I should mention - in case you were unaware, as the Errant Signal reviewer was - that the excreble and forgettable boss fights were designed by an outside studio, hence the severe and jarring shift in tone. Not one of the dev team's best decisions, really. The studio developed its own boss fight in the Missing Link, and it's much better.
deathbydeath said:
I intentionally used Gunther Hermann and the soda quote because everybody remember him for the "I wanted orange" quote even when he was an utterly fantastic character. People remember Deus Ex for great level design, conspiracies, and cyberpunk while often missing the great interplay of ideas.
This is actually a little wierd. See, Jaron Namir - the rarely-named mercenary with the full-body, muscle-coloured augmentation - is actually an interesting character, and a convincing foil to Jensen. He's just not fleshed out inside the game itself - which was a major fucking misstep, if you ask me. It's all in the supplemental material or hinted at in emails, and eventually covered in a so-so novel tie-in.

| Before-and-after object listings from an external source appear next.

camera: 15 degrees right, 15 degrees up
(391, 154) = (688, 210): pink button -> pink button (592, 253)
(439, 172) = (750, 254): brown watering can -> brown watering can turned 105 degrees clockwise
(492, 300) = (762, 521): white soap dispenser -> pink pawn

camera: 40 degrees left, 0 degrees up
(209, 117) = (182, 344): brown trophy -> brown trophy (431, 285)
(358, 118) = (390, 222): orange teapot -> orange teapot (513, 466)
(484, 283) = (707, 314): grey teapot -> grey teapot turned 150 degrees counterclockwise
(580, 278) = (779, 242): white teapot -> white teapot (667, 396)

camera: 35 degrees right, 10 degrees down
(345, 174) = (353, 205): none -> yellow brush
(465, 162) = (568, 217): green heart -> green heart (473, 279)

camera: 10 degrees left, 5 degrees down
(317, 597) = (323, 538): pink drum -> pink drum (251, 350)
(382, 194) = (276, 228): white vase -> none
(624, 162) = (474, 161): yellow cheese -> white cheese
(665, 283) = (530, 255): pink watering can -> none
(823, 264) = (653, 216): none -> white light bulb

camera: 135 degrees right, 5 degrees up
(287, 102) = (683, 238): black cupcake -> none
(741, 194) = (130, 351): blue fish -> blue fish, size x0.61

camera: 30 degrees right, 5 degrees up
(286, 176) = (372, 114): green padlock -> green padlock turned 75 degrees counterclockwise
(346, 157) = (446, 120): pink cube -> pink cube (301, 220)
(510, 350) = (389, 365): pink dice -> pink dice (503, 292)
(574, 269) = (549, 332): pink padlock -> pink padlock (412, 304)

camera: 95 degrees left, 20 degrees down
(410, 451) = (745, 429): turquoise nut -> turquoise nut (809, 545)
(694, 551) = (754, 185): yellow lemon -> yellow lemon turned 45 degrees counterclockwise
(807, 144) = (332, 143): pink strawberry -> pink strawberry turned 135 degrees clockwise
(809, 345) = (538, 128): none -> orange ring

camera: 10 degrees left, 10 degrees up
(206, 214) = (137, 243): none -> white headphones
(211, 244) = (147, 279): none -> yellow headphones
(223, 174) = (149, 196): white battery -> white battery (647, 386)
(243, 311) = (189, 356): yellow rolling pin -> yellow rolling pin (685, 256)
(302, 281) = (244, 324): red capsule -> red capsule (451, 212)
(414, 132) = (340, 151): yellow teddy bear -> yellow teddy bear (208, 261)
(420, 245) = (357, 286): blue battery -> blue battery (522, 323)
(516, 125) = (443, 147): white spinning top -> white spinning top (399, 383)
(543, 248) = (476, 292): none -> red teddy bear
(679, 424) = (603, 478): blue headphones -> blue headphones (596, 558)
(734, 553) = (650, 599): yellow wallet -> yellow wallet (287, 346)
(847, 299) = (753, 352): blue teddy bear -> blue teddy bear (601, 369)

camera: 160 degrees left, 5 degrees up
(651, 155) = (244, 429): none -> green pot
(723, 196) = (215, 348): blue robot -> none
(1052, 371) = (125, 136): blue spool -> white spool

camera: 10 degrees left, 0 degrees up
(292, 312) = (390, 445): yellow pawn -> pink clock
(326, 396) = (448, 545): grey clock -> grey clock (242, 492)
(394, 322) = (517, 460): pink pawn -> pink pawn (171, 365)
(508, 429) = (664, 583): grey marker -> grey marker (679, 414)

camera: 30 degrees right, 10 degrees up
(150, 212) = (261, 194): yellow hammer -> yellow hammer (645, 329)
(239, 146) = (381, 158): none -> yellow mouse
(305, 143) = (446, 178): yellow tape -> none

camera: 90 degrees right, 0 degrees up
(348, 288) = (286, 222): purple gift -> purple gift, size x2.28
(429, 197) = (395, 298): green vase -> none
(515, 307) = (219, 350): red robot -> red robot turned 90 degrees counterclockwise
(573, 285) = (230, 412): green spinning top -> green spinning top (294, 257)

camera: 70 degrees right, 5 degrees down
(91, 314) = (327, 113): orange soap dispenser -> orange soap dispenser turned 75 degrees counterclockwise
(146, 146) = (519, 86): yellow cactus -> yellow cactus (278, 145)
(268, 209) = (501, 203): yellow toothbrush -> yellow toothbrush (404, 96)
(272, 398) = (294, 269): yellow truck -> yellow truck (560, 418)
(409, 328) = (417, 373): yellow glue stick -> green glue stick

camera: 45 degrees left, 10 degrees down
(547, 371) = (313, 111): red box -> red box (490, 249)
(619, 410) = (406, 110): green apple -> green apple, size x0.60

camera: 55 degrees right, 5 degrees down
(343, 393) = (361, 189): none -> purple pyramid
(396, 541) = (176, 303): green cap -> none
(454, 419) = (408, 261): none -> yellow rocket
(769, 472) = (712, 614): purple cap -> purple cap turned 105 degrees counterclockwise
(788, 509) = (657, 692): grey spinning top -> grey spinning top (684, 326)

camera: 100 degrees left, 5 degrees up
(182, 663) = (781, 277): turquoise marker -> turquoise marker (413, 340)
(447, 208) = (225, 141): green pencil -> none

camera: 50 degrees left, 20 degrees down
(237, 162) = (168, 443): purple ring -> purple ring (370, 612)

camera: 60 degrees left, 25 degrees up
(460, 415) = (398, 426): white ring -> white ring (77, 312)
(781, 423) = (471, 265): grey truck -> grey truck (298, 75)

Basically, Namir is a former Israeli security agent who is implied to have lost his younger sister in the same incident that injured him so severely as to require augmentations. Her name is the password to his personal computer in-game. Like Adam, he's lost a loved one (adding context to his final lines that is missing from Adam's perspective) and like Adam, he was heavily augmented to seek revenge. Like Adam, he's barely human, being essentially a head on a robot body; like Adam, he's used as a pawn by more-or-less amoral corporations to facilitated their squabbles. He's basically a darker representation of what a lethal Adam Jensen might become if he simply stayed Sarif's personal enforcer.
But the game doesn't fucking tell you any of that, which is a fair criticism. Though, in the interest of being even-handed, much of Gunther Hermann's characterisation is similarly subtle - an inattentive player would only see him as a generic brute, with most of his defining attributes (his fear of obsolesence, his relationship with Anna Navarre, his jealousy of Denton) told to the player in emails or side conversations.
More on point, though - I don't think it's fair to say that DX:HR has no message, or that it contains no meaningful discussion of an issue. You can consider the discussion in DX1 superior - it's certainly more high-brow - but then you're just talking about how DX:HR could have been better and forgetting that it's a miracle it even exists, much less exists as a good and playable Deus Ex game. And if I was going to pick which one to adapt into a movie, I'd pick DX:HR. It's more recent in the audience's mind, it has a superior visual aesthetic, and its plot is more easily adapted to a conventional three-act structure associated with Hollywood films.